JUn. 8, 2007 Glory's Diary -- Last chapter

(Community : Story of Glory Hom)
Glory's Diary, Glory's Story
6/8/07

Feeling: Still pretty depressed but still dealing with all the doctor calls & insurance headache.

Morning: Woke up at 7:30 a.m. I’m surprised that I even woke up so early considering that I went to bed last night crying my eyes out – ended up with a horrible headache.

Dad was also up, looking online for trial drugs.

Feeling ….. bored, like nothing I want to do has meaning. Don’t feel like watching TV or abc.com. Tried to go back to sleep play a little piano.

Afternoon: went to the appointment with Dr. to talk about protocol. The whole time that she was talking, I kept thinking about how I didn’t even want to be there and I don’t even want treatment.

Can I wake up from this dream?
As I was waiting, I thought of a funny illustration.

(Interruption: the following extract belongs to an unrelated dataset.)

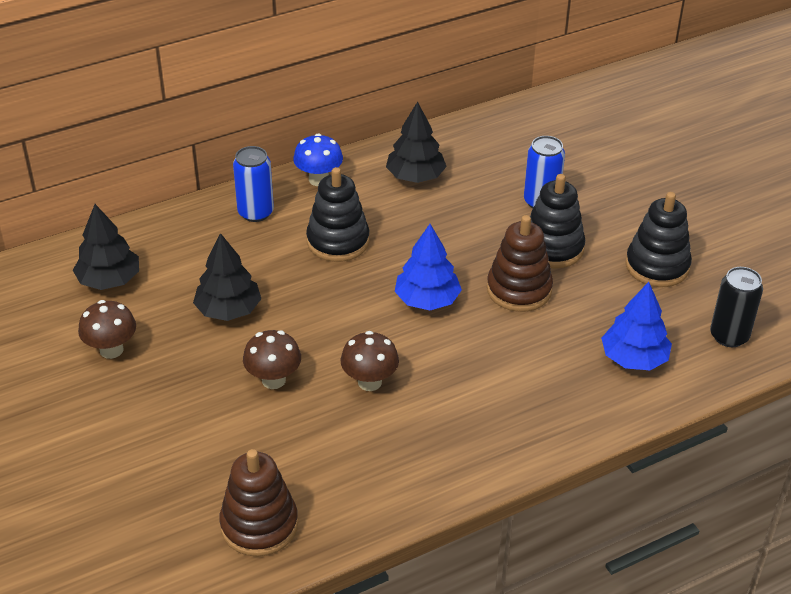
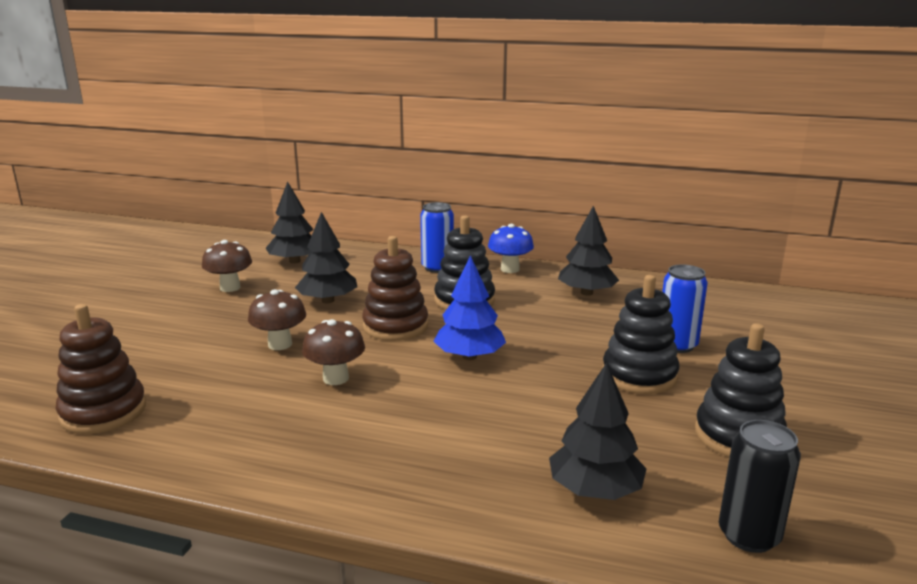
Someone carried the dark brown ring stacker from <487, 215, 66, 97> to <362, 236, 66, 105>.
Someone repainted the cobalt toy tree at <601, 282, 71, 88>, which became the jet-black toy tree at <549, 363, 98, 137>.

Jesus healed the lame man by the healing pool. But what if 2 years later, the man can’t walk anymore.

People say the greater the pain, the greater the joy. But the corollary is true  as well. The greater the joy, you have when you are well (especially after suffering for so long) the greater the hope & as a result the pain when you hear that the leukemia back.

I really cannot believe or except it right now. I really thought it would be something small. How can I be so healthy but so sick at the same time?